El barco cruzaba la bahía entre Cádiz y El Puerto mucho antes de que existieran las carreteras. Todo el mundo le llamaba El Vaporcito pero hacía años que había sustituido el carbón y el vapor por el gasoil y el motor de combustión .
Manuel se alejó de la pareja y empezó a preparar la escala y los amarres previos al atraque. Entretanto José no paraba de hablar y observar al joven; no parecía el típico guiri. Él sabía mucho de guiris. Había paseado por todas las plazas de España y también había estado en América y en Japón. Poco antes de cortarse la coleta le había pillado un toro, le había zarandeado como a un muñeco de trapo. Tras casi desangrarse habían conseguido salvarlo, pero ya nada sería igual. Las astas le habían rebanado un tendón y ahora corría encogido. Ya no podía echar la carrera delante del morlaco, ni siquiera hacer los pases.
π3 oía sin entender mucho; su cerebro iba registrando todas las palabras y los gestos de José, que parecía estar contándole su vida. Si su moto funcionaba de nuevo, conseguiría entender el lenguaje de los humanos pues tenía una tecnología muy avanzada, GPS y traductor de ondas cerebrales. También tenía una provisión de chips y otras herramientas que −aplicadas a animales de sangre caliente− le podían servir para adaptarse hasta que pudiera comunicarse con su casa y volver. No estaba preocupado, aunque sí perdido. Claro que sabía donde estaba: en el planeta Tierra, y que toda esa gente eran sus parientes.
Cuando El Vaporcito estuvo bien pegado al muelle, Manuel extendió la pasarela y quitó la barrera. Cada vez que un guiri pasaba, José señalaba el puente de madera que había sobre sus cabezas para que no se rompieran la crisma. Y uno a uno, guiris y guiras, agachaban la cabeza e iban pasando.

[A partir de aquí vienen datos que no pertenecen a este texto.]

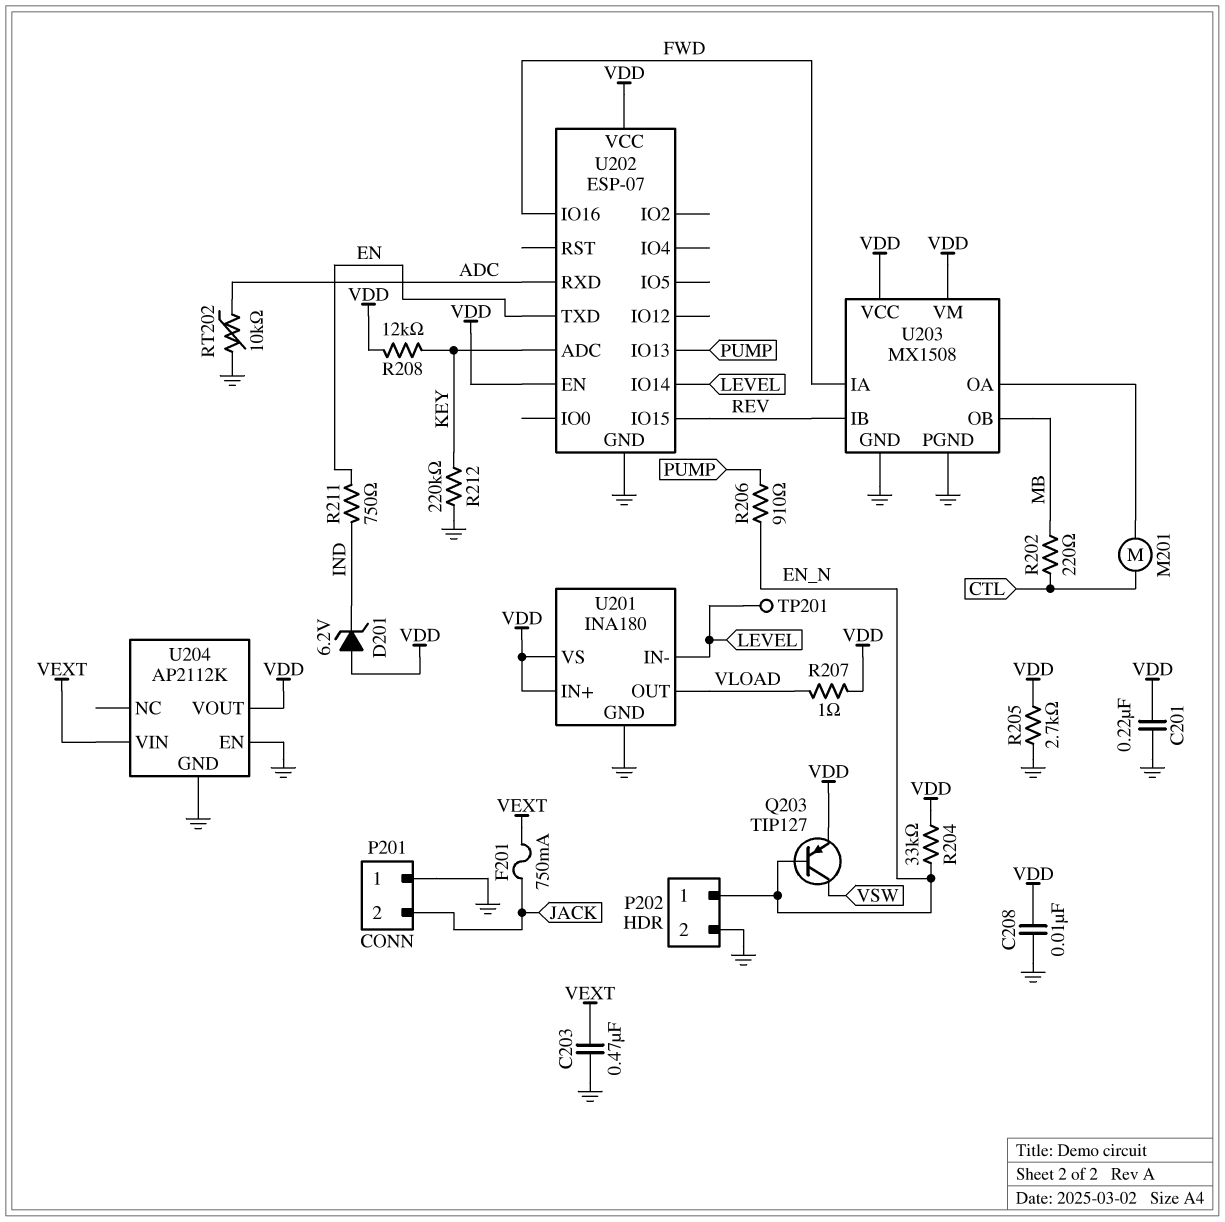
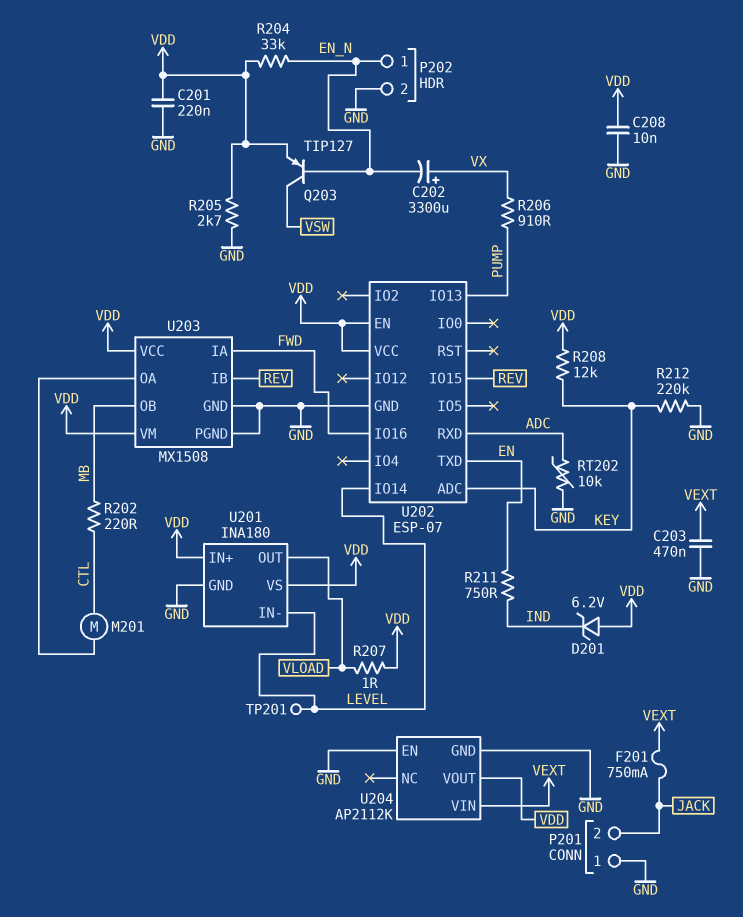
C202: none -> 3300uF (plus VX, minus EN_N)
R206: 910 (EN_N, PUMP) -> 910 (PUMP, VX)

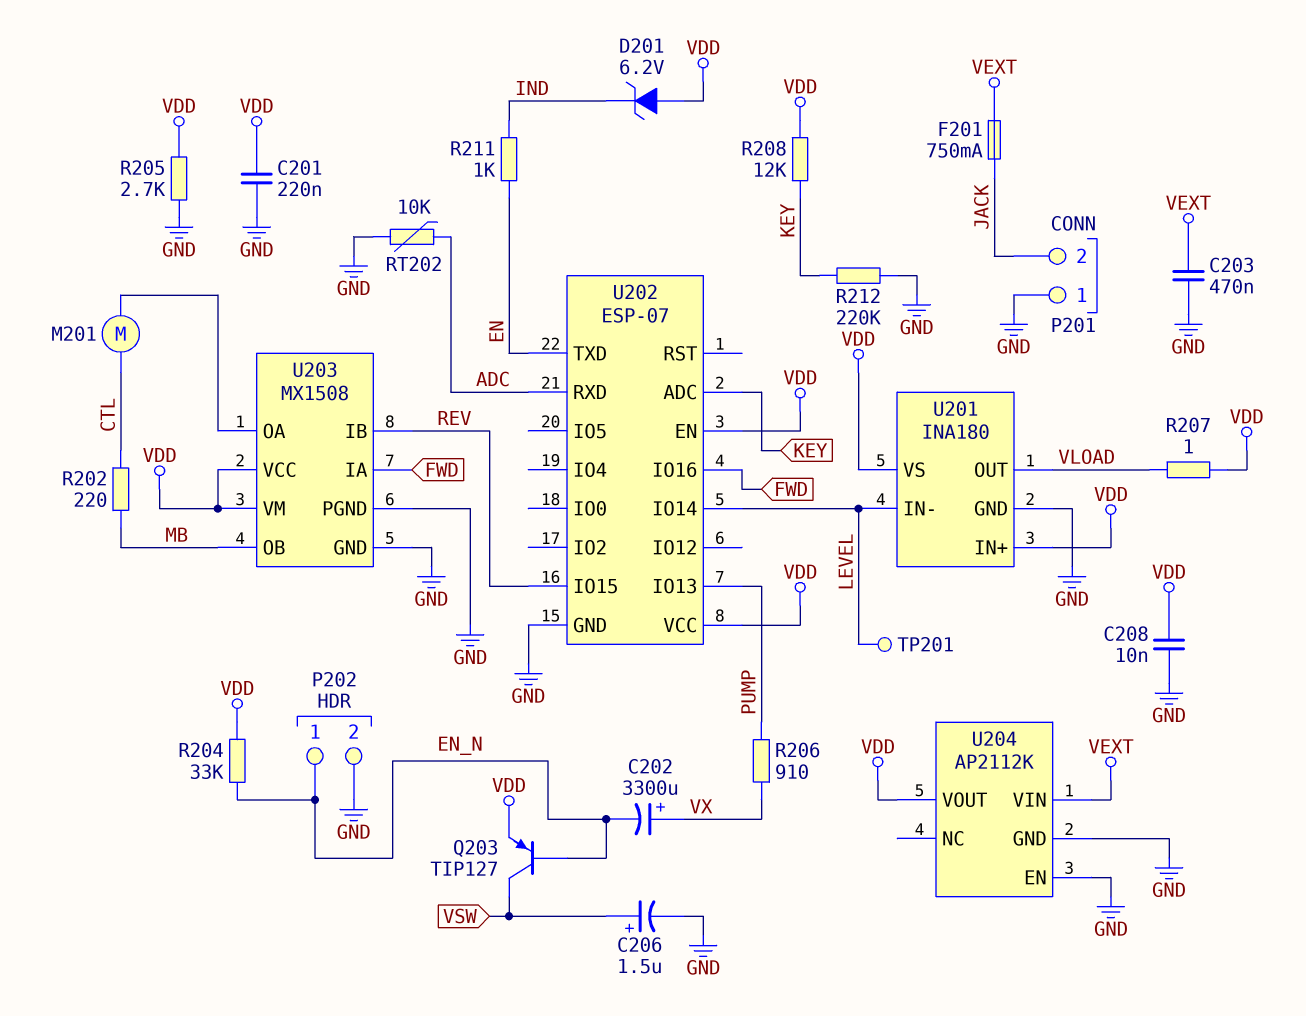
C206: none -> 1.5uF (plus VSW, minus GND)
R211: 750 (EN, IND) -> 1k (EN, IND)

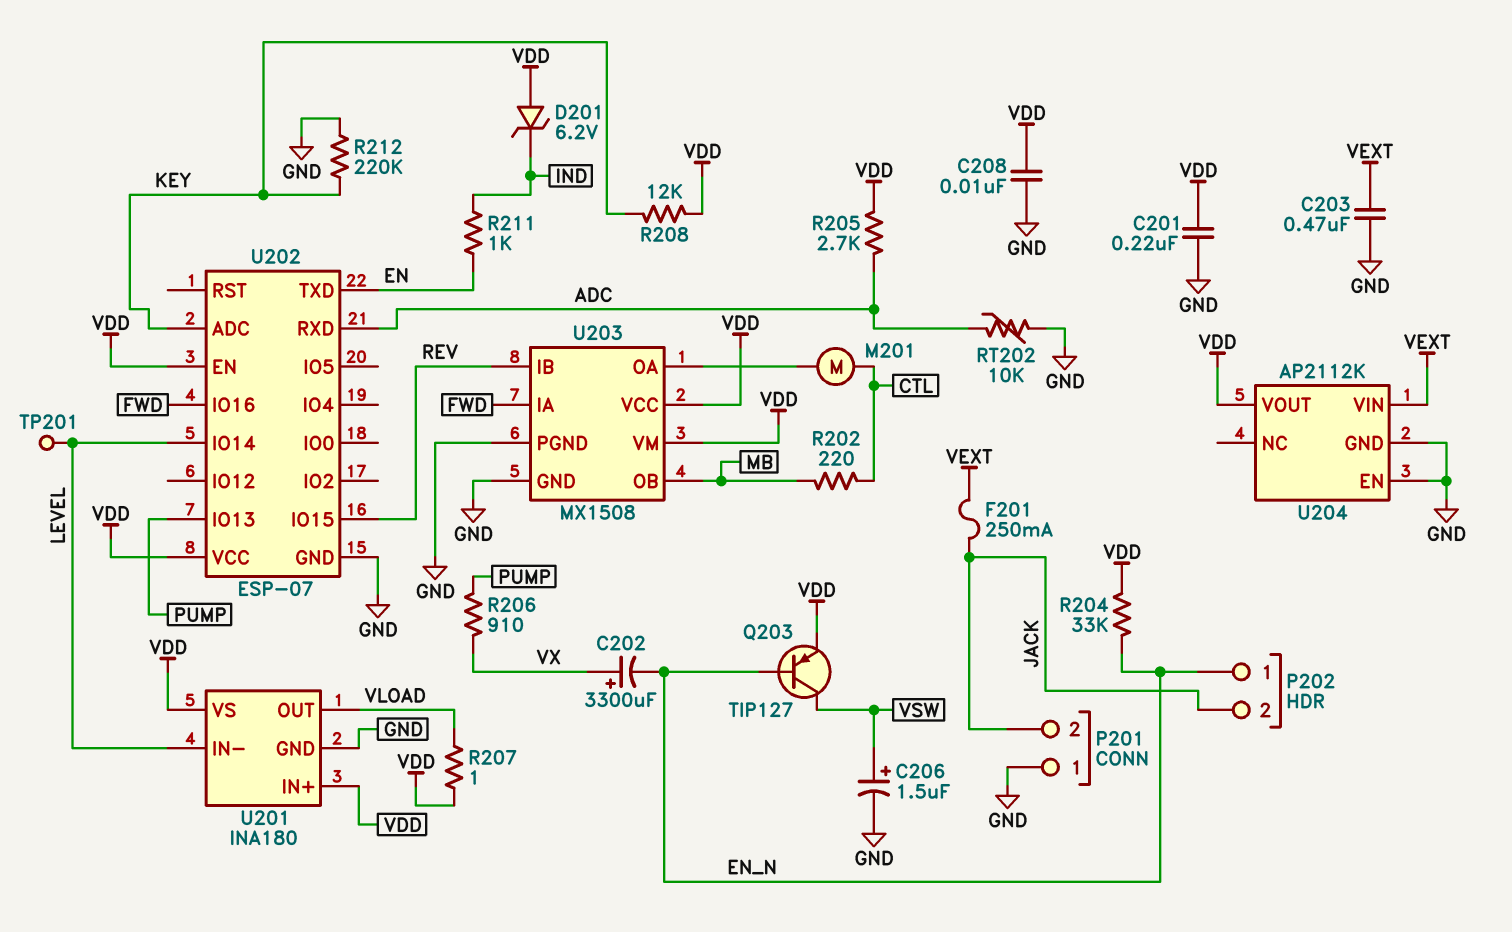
F201: 750mA (JACK, VEXT) -> 250mA (JACK, VEXT)
P202 pin 2: GND -> JACK
R205: 2.7k (GND, VDD) -> 2.7k (ADC, VDD)

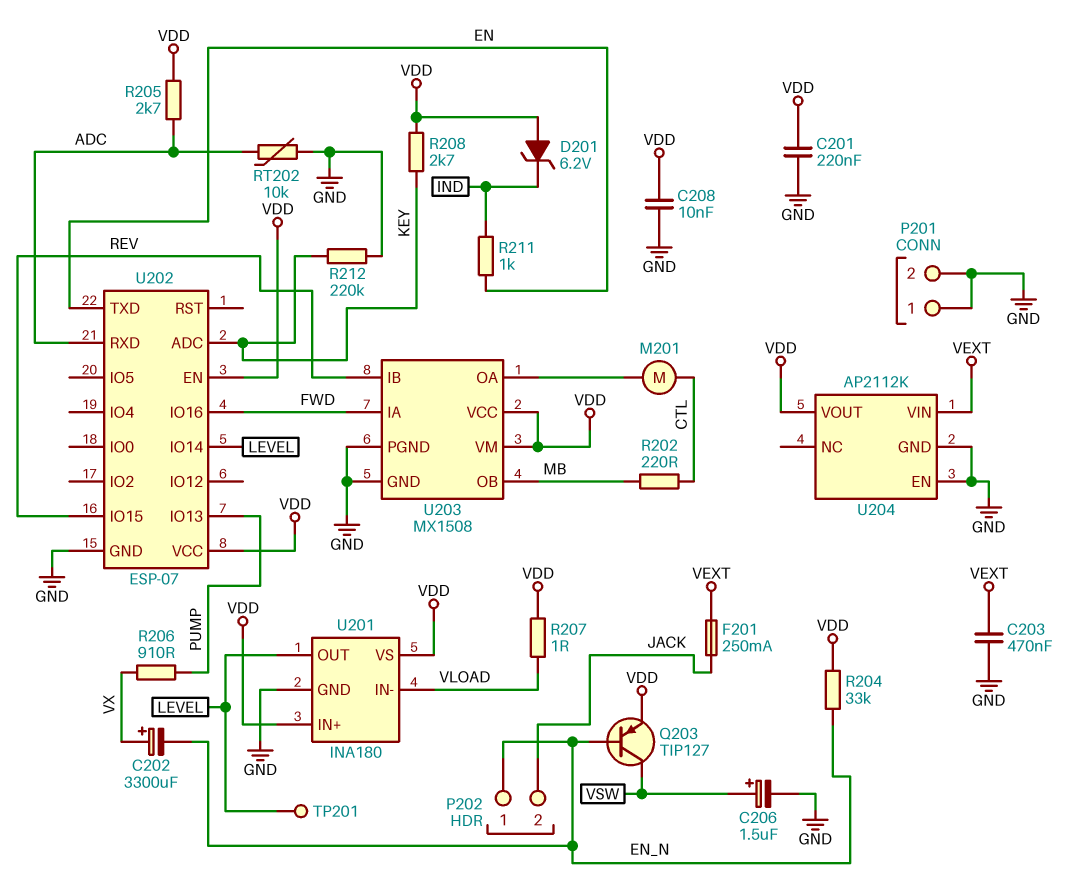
P201 pin 2: JACK -> GND
R208: 12k (KEY, VDD) -> 2.7k (KEY, VDD)
U201 pin IN-: LEVEL -> VLOAD
U201 pin OUT: VLOAD -> LEVEL

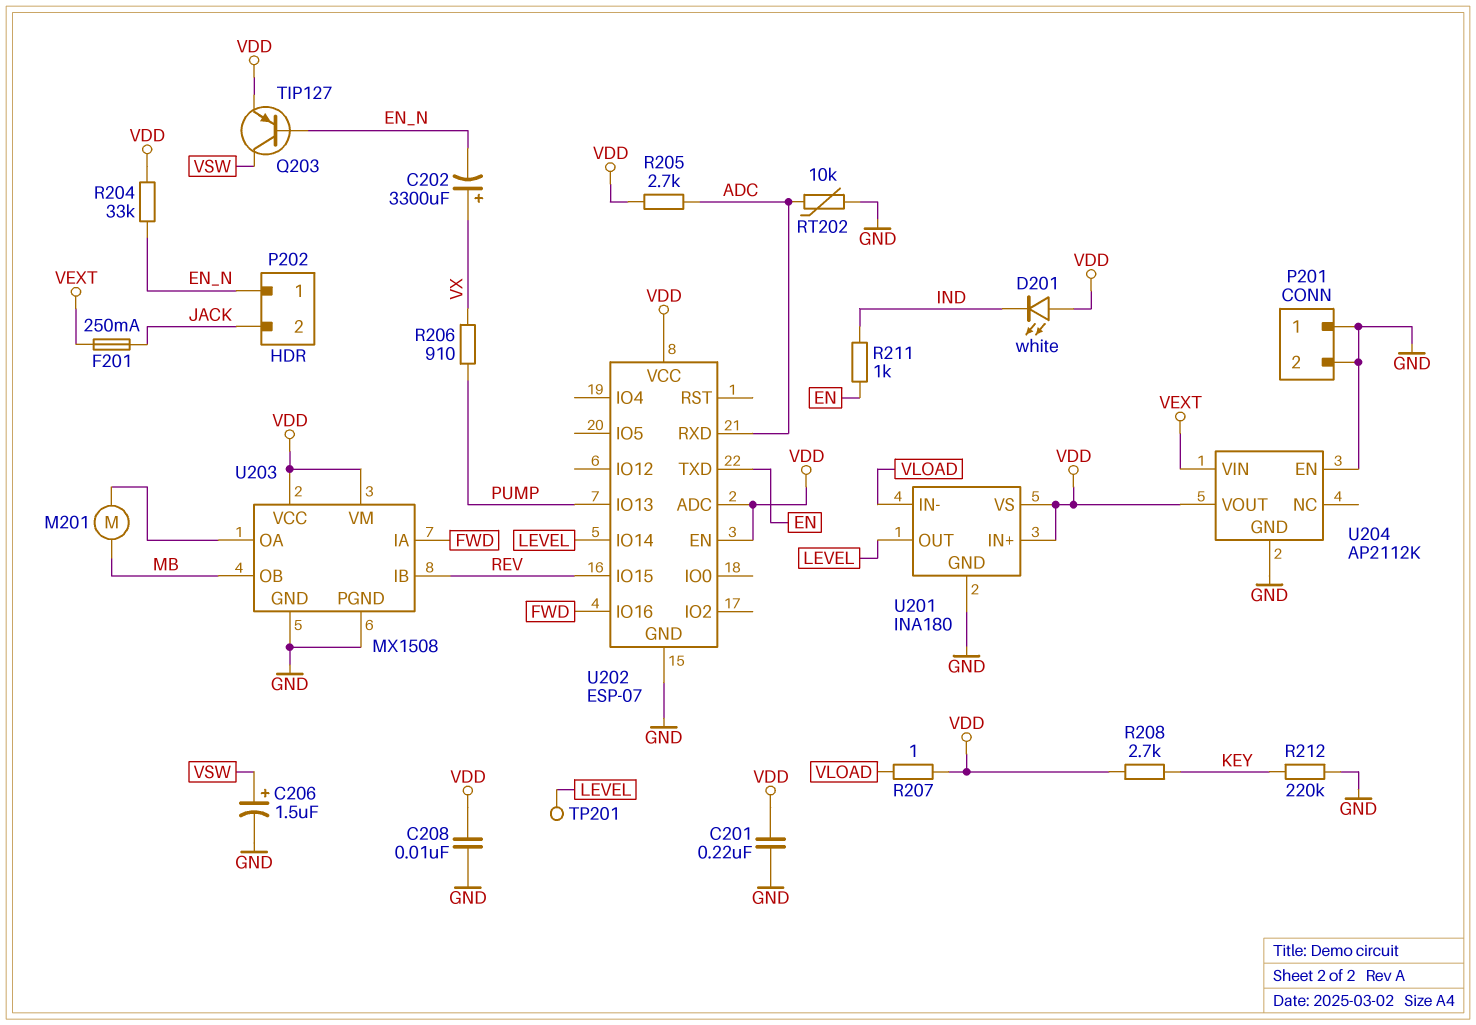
C203: 470nF (GND, VEXT) -> none
D201: zener 6.2V (A VDD, K IND) -> LED white (A VDD, K IND)
M201: motor (CTL, U203/OA) -> motor (MB, U203/OA)
R202: 220 (CTL, MB) -> none
U202 pin ADC: KEY -> VDD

π3 se había sentado en uno de los bancos de madera de la cubierta, mirando como faenaban José y Manuel. Echó una mirada al muelle y vio unas cuantas personas esperando un nuevo viaje del Vaporcito y también un animal negro y peludo, sentado sobre sus cuartos traseros y moviendo las orejas.
De pronto se acordó de su rata peluda, Muki. ¿Estaría esperando a que volviera de su paseo por las galaxias?
Cuando el último guiri bajó, José sujetó del brazo al muchacho:
−Bienvenido al Puerto de Santa María.
En cuanto pisaron el muelle, el animal se abalanzó sobre José.
−Pitré, este es mi perrillo, Kiko... –y el animal ya saltaba y lamía a π3, que lo rebautizó:
−Mukiko, Mukiko −y lo ponía a dos patas sobre la calle, dando vueltas como una peonza. Acababa de conocer al primer perro galáctico, pues en su planeta solo había ratas peludas, bastante parecidas a los perros terrestres, aunque estas se pirraban por las gominolas de fresa.